Republished from Sept. 3, 2011
I spent quite a bit of time over the holiday weekend writing a much-overdue scripture reflection. I’d been meditating on it for a week, opening my eyes and ears to the voice of God to guide me, and I was not disappointed. Everywhere I was seeing messages from Him: in my daily readers, in the songs on the radio, in the quotes that friends posted on Facebook, in my pastor’s sermon, and even in the tiny frog that greeted on my door frame when I got home last night.
Last night I was half-done with a fantastic treatise on the nature of sin and my utter powerlessness over it, with the wonderful final conclusion being the only way to fight sin is to refuse to fight, to turn the other cheek and face God with both our light and our darkness.

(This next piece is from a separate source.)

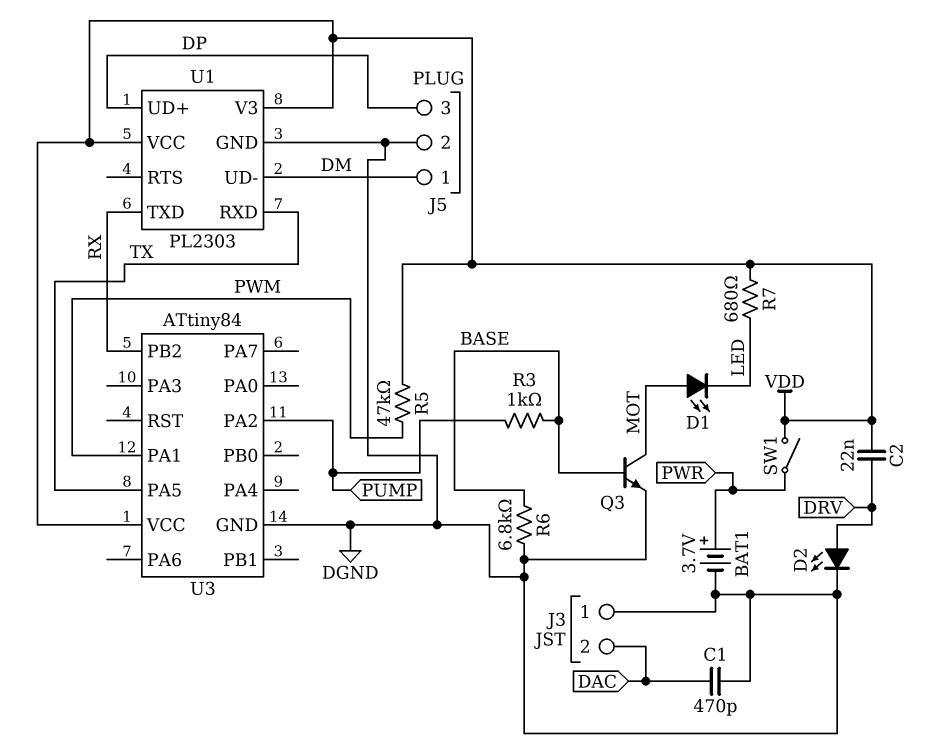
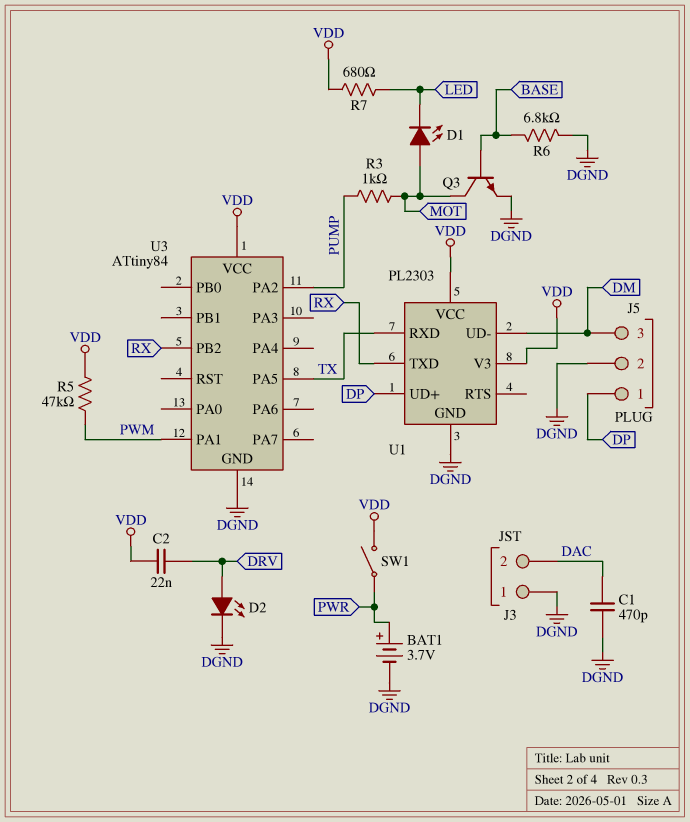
J5 pin 1: DM -> DP
J5 pin 3: DP -> DM
R3: 1k (BASE, PUMP) -> 1k (MOT, PUMP)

As if to prove the point to me, when I came back to finish up my writing this evening, I found that everything I’d written was gone.
I was more powerless than I thought.
I’d love to go back and try to recreate what I created. I’d love to reconstruct each carefully crafted paragraph. And maybe one day I will. Tonight, I am humbled by yet another lesson learned the hard way.
The lesson is this: I must allow God to work in me, or the work won’t last. Doing it alone won’t work.
Unless I “Fully Rely On God,” my efforts, however valiant, will be in vain.